Un estremecedor caso de horror en Nueva York sacudió a la opinión pública cuando un adolescente quedó detenido tras incendiar a un hombre sin hogar dentro del Metro.
El ataque ocurrió el martes 2 de diciembre en la línea 3 del Metro, específicamente en la estación 34th Street-Penn, donde la víctima dormía tranquilamente.
Las autoridades identificaron al agresor como Hiram Carrero, joven latino de 18 años residente en Harlem, quien prendió fuego de manera intencional al indigente.
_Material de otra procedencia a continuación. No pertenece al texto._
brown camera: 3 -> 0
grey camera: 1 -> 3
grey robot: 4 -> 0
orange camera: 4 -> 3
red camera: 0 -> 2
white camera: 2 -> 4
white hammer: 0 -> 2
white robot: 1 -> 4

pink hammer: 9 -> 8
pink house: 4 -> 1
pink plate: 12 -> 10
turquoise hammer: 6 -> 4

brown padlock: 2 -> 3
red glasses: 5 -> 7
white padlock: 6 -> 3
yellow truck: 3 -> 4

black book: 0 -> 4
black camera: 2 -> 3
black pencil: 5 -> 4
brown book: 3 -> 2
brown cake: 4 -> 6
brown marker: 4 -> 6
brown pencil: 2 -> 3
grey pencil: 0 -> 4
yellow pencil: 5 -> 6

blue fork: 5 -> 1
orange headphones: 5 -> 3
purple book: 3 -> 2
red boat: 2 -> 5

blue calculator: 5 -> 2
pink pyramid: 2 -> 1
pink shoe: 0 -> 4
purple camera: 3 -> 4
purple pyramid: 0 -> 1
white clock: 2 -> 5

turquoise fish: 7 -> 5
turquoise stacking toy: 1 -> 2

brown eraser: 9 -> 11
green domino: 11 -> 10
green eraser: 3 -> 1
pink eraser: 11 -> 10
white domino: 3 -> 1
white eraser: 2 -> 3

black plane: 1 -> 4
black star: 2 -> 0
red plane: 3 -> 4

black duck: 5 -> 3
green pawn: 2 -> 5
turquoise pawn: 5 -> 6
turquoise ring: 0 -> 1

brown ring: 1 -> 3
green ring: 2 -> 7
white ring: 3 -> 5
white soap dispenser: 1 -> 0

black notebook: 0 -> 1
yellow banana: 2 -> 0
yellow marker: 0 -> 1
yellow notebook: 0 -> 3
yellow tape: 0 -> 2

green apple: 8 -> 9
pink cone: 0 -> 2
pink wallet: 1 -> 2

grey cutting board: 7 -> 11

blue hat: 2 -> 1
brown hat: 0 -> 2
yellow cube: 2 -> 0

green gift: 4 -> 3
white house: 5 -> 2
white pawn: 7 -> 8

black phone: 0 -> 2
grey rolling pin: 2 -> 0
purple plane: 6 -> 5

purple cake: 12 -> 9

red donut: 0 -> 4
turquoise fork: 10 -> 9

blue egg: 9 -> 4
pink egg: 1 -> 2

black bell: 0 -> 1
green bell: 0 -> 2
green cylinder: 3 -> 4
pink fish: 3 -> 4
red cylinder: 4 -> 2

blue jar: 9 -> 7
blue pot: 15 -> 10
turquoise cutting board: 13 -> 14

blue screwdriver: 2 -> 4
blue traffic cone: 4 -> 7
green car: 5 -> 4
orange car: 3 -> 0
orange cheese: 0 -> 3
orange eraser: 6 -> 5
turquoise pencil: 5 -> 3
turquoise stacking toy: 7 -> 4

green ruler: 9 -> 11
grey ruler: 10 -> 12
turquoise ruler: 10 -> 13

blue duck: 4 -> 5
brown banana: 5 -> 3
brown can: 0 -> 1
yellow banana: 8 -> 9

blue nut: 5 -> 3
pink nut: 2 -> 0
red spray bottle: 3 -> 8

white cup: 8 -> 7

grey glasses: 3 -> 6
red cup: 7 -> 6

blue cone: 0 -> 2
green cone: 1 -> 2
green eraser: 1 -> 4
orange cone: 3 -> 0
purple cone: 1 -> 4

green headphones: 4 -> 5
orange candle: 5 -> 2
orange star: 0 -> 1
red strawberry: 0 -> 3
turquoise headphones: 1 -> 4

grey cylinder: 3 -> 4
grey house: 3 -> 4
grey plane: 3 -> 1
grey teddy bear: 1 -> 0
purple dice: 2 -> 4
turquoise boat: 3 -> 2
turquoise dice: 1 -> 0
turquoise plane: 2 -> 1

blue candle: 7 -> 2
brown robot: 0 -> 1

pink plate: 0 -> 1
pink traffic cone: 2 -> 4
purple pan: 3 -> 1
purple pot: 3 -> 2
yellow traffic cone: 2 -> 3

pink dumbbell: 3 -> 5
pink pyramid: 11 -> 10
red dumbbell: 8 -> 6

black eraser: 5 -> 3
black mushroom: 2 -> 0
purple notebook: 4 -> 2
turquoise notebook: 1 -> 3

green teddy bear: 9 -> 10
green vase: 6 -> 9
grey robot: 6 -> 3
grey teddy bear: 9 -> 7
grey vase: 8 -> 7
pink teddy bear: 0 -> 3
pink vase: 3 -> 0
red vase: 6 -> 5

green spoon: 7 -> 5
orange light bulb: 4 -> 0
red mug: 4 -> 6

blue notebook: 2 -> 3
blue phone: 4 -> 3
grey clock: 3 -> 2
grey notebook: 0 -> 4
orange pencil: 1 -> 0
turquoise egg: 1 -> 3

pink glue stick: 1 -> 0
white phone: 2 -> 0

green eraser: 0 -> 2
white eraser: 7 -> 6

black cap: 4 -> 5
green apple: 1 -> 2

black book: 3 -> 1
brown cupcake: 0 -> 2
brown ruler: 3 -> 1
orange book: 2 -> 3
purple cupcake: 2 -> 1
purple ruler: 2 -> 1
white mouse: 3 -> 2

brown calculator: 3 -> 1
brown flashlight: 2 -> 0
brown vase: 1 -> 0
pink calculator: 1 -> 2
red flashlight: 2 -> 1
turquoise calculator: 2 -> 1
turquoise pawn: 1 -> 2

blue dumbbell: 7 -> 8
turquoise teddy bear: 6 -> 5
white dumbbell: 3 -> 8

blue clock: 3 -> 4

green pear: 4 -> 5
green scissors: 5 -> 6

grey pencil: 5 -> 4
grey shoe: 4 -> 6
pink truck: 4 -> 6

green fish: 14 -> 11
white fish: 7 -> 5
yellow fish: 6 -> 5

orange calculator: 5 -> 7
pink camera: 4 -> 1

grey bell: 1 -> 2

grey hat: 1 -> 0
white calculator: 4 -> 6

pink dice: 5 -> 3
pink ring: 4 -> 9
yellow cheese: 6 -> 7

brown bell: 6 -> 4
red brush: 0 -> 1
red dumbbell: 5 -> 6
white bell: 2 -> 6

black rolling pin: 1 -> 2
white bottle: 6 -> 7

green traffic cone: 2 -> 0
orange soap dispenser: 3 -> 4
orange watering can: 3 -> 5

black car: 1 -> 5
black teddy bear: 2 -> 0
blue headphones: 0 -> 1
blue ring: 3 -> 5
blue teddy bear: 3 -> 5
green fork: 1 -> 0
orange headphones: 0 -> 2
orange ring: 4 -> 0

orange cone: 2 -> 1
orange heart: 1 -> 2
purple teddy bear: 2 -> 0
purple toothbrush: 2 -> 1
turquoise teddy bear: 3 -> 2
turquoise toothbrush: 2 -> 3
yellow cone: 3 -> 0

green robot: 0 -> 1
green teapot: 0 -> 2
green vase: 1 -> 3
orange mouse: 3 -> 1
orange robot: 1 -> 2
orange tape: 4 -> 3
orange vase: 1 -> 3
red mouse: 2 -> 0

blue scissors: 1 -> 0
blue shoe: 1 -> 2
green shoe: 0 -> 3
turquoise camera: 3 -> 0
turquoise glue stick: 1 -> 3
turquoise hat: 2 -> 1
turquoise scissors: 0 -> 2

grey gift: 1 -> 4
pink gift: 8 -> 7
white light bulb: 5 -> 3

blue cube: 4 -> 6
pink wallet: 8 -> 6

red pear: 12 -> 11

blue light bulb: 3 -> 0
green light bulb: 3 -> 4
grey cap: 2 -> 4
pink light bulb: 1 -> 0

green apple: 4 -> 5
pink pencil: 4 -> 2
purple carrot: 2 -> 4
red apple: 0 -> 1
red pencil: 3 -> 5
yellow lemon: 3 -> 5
La víctima, del horror en Nueva York, un hombre de 56 años, sufrió graves quemaduras en gran parte de su cuerpo y lo trasladaron al hospital.
Médicos del Centro Médico NewYork-Presbyterian/Weill Cornell informaron que el paciente ingresó con quemaduras significativas, aunque permanece con pronóstico reservado y bajo estricta vigilancia médica.
El ataque dejó huellas impactantes: la policía halló restos de piel en los asientos del vagón, un detalle que estremeció aún más a los investigadores.
Tras difundirse imágenes de vigilancia, la policía actuó rápidamente y logró identificar al sospechoso, lo que permitió su captura apenas dos días después del incidente.
Carrero enfrenta cargos de intento de asesinato, incendio premeditado, agresión, daños criminales y conducta imprudente, delitos que podrían derivar en una condena prolongada y ejemplar.
Aunque trascendió que el joven no tenía antecedentes, la gravedad del ataque lo convierte en un caso emblemático sobre violencia urbana y vulnerabilidad social en EE.UU.
Horror en Nueva York y la seguridad en el transporte
Este episodio de horror en Nueva York reavivó el debate sobre seguridad en el transporte público y la desprotección de las personas en situación de calle.
Ciudadanos expresaron preocupación por la violencia aleatoria, recordando el caso de diciembre 2024, cuando Sebastián Zapeta incendió a una mujer sin hogar en Brooklyn.
La repetición de ataques similares de horror en Nueva York genera alarma colectiva y exige respuestas inmediatas de las autoridades para garantizar protección.
Organizaciones sociales pidieron reforzar la seguridad en estaciones y vagones, además de implementar programas de apoyo para indigentes, evitando que tragedias como esta se repitan.
El caso invita a reflexionar sobre la responsabilidad compartida: autoridades, sociedad y comunidades deben actuar unidos para frenar la violencia y proteger la dignidad humana.
Impactante caso de horror en Nueva York reaviva debate sobre seguridad en el Metro y protección de personas vulnerables.